Bob was born at... On... To parents... And .... (Source)

Bob married .... Daughter of .... And ..... (Source). Known children include:
{Numbered list in format name (birth year, marriage years and spouses, death year)}

Bob died on ... At .... And was buried at ....

Obviously there are other exceptions, for example if I am writing a paragraph about their war service and they were married during that service I'll finish the war service and then begin the next paragraph like:

While Bob was serving in the great Fantasian war he met ... They were married .....
by
+5 votes

I don't like it when a profile gets an automatic table of contents, so I usually stick to having headings for Biography and Sources plus one more heading, which may be Research notes or Children or something else. I know I could look up the tag for NoTOC, but I find the three-heading limit quite comfortable for my purposes.

I'm entering my research manually, mostly from notes I already have. For the section I'm working with I look up all the sources (old church records and taxation records) again, and at the same time follow up the occasional new hunch. I write the profiles as little stories as I go - they are usually not long stories, just birth-marriage-death. The story usually follows the chronological order - but where I'm at right now many persons have most of their info in a long obituary, while records for birth and marriage may be hard to find - or nonexistent. Those tend to get written in a backwards order.

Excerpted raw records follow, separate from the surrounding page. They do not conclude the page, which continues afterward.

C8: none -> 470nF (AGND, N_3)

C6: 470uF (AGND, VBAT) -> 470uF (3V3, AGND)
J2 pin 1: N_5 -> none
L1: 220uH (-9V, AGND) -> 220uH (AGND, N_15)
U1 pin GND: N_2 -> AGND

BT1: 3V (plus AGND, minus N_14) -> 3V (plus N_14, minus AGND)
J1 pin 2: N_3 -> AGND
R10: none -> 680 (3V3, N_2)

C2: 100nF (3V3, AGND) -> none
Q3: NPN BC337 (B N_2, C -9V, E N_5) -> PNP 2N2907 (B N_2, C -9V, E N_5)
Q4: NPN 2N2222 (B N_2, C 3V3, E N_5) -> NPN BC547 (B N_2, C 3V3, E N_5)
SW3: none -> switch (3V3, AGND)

Then I'm also filling in a few bits of my tree here and there in a more quick-and-dirty fashion, just to be able to see my ahnen list and such. These will get only a list of birth-marriage-death with sources in short form, cut-and-pasted from my notes. I'll get back to them, geographical area by geographical area.

I'm not very fond of timelines - the freetext format makes narrative my natural choice, particularly since I'm currently working with people who did not move around a lot. In later times when the young men and women served at different farms every year - often in different parishes - then a timeline will be useful. I have a few of those. Somewhere.

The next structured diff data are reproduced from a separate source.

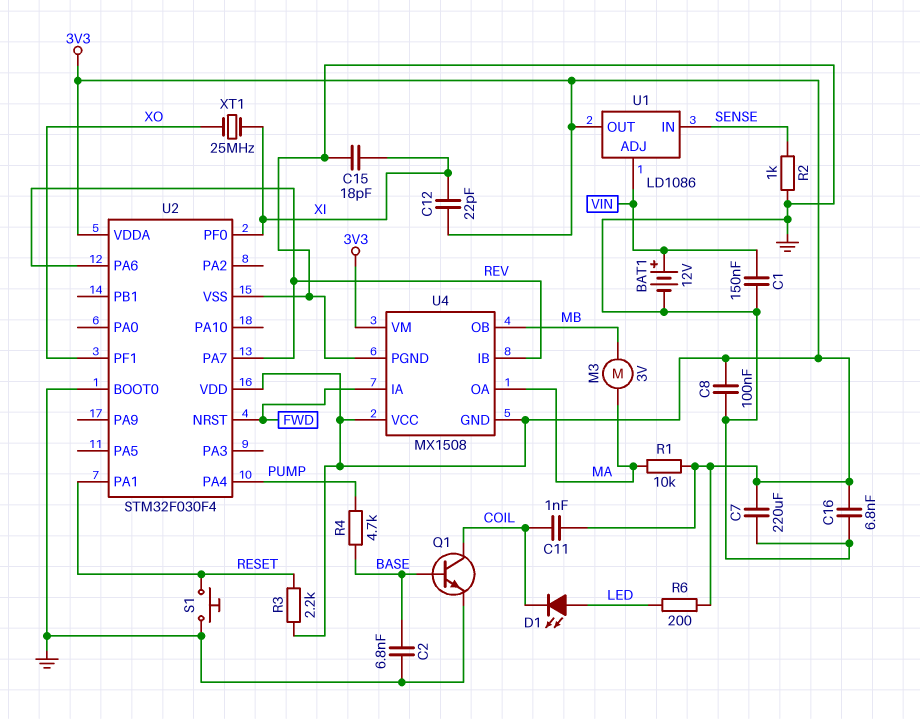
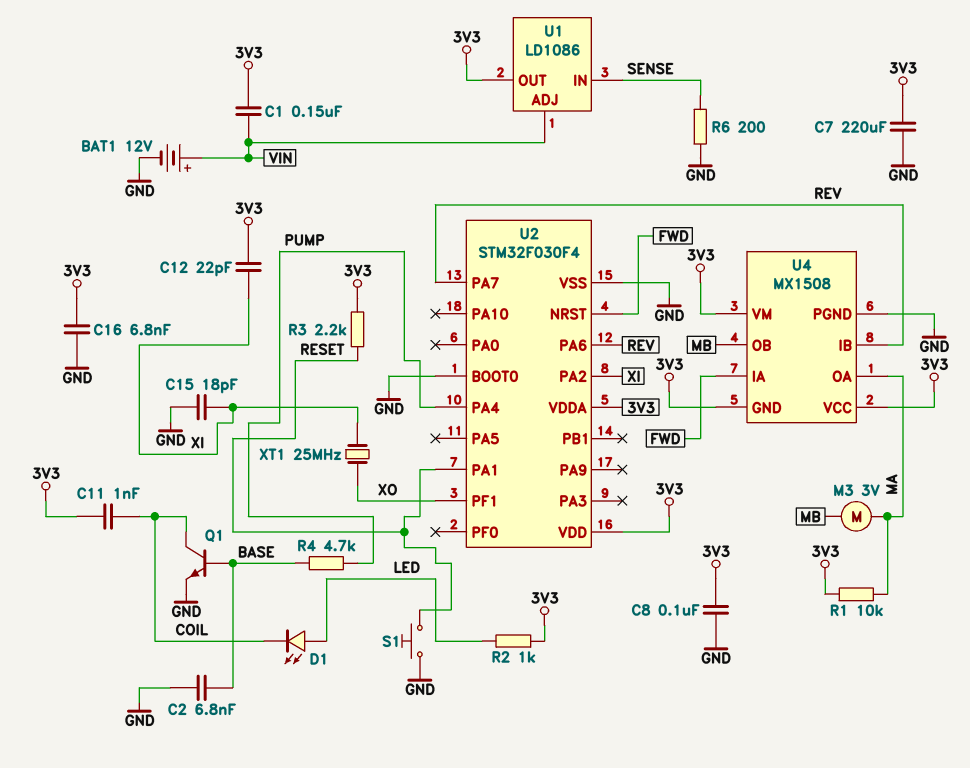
C1: 150nF (GND, VIN) -> 150nF (3V3, VIN)
R2: 1k (GND, SENSE) -> 1k (3V3, LED)
R6: 200 (3V3, LED) -> 200 (GND, SENSE)
U2 pin PA2: none -> XI
U2 pin PF0: XI -> none

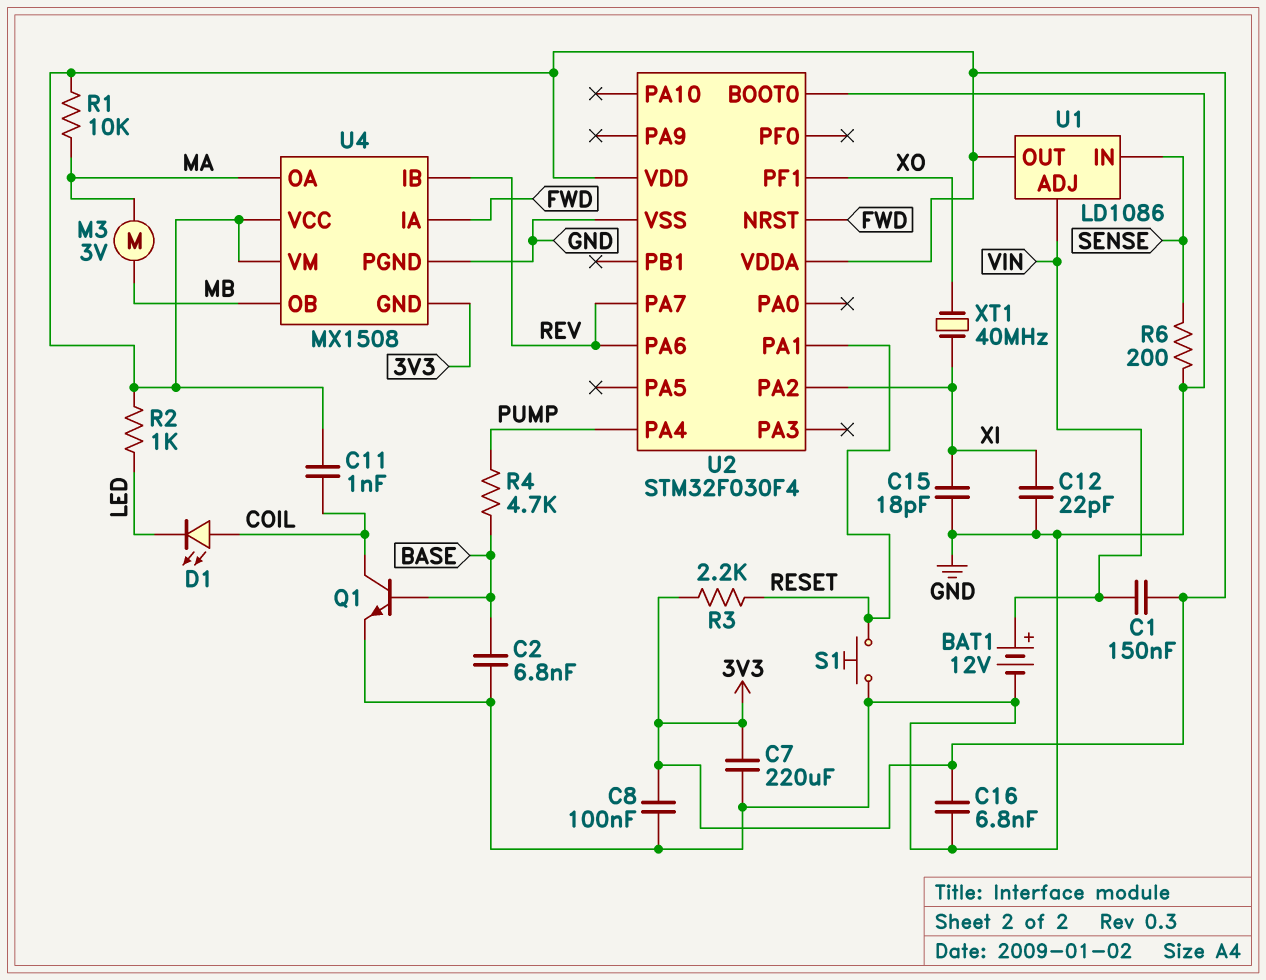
C12: 22pF (3V3, XI) -> 22pF (GND, XI)
D1: LED (A LED, K COIL) -> LED (A COIL, K LED)
XT1: 25MHz (XI, XO) -> 40MHz (XI, XO)

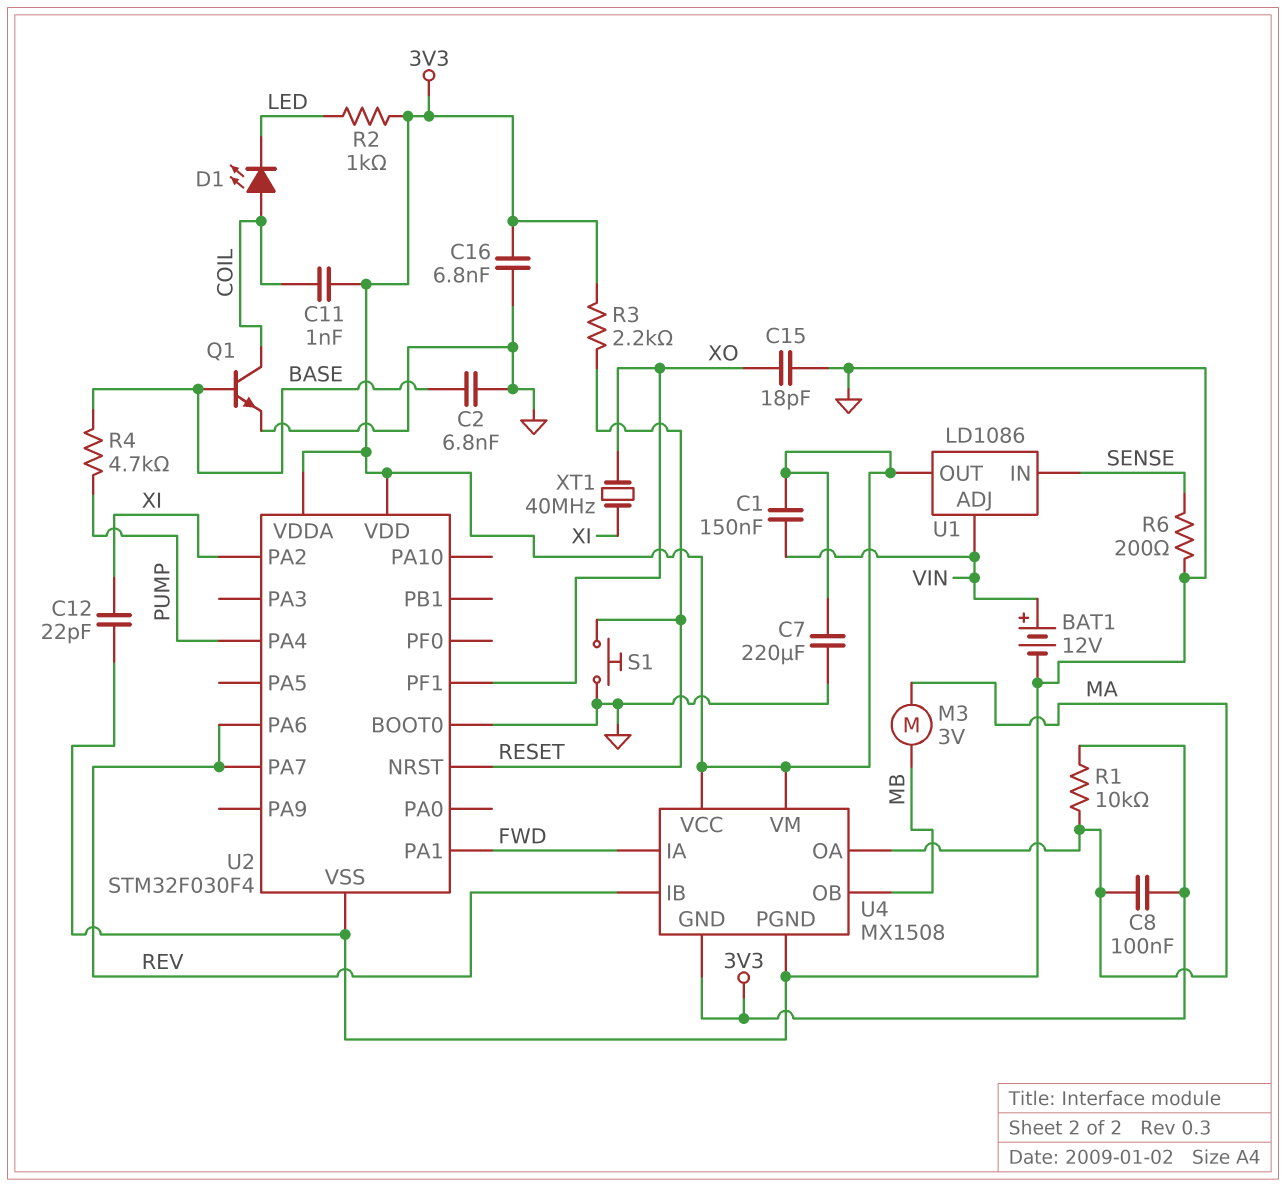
C8: 100nF (3V3, GND) -> 100nF (3V3, MA)
C15: 18pF (GND, XI) -> 18pF (GND, XO)
U2 pin NRST: FWD -> RESET
U2 pin PA1: RESET -> FWD

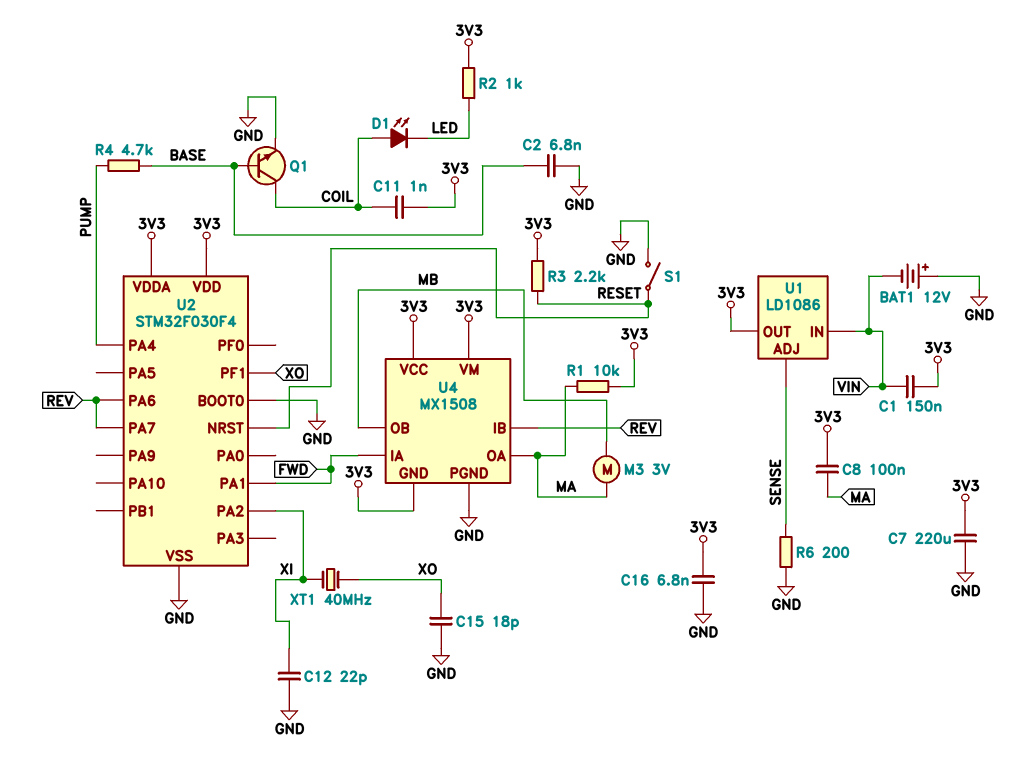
BAT1: 12V (plus VIN, minus GND) -> 12V (plus GND, minus VIN)
S1: button (GND, RESET) -> switch (GND, RESET)
U1 pin ADJ: VIN -> SENSE
U1 pin IN: SENSE -> VIN

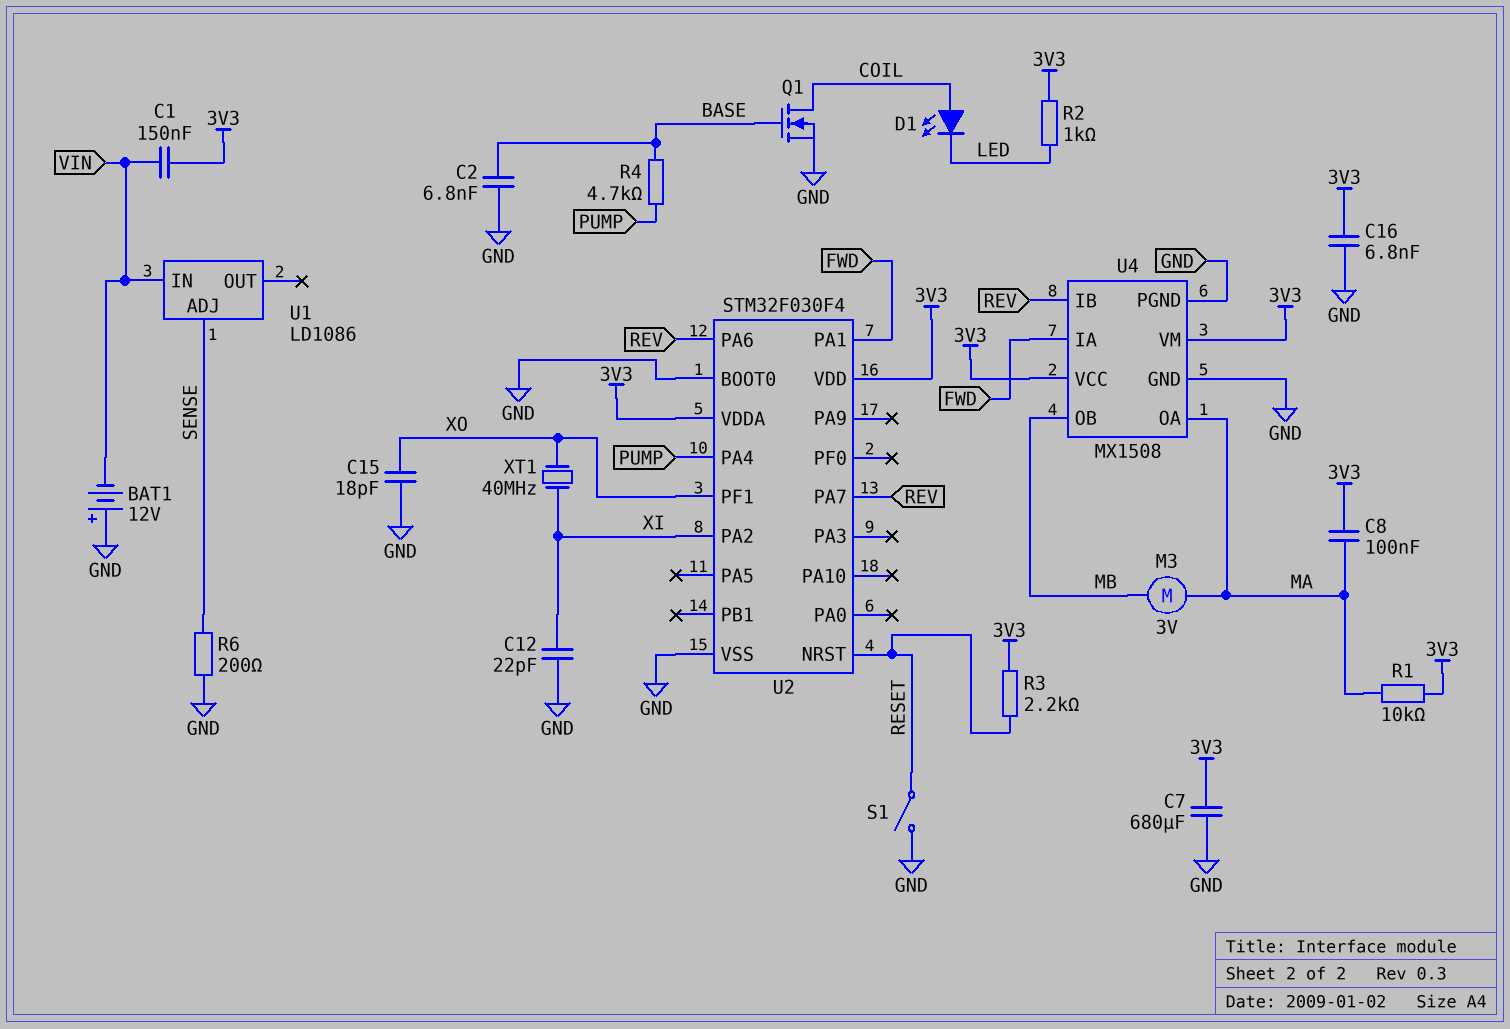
C7: 220uF (3V3, GND) -> 680uF (3V3, GND)
C11: 1nF (3V3, COIL) -> none
Q1: NPN (B BASE, C COIL, E GND) -> NMOS (G BASE, D COIL, S GND)
U1 pin OUT: 3V3 -> none
U4 pin GND: 3V3 -> GND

by Eva Ekeblad G2G6 Pilot (570k points)
+4 votes
I tend toward a chronological format - D/POB, parents, spouse, D/POM, children, D/POD. If I have occupational, military, etc. info, that comes next. This applies to "from scratch" bios. If I'm working on a bio set up by another PM, I add information in the format they used.
by Bob Keniston G2G6 Pilot (263k points)
+6 votes
I build a timeline as I'm researching an individual and link sources to the various events in the timeline.  Then I do a biography paragraph (or more depending), summarizing the information in the timeline.  I list:

Biography

Timeline

Sources

On my own data sheets where I record ancestors information, I also have a table of their children, and a column for which census the child appears in with the parent.  This helps verify children and figure out when it's the same child, only a middle or variation of the name used in different census records.
by Peggy Kirby G2G6 Mach 1 (12.7k points)
I do something similar to this, Peggy. By creating a timeline, I can see obvious gaps in the information I have.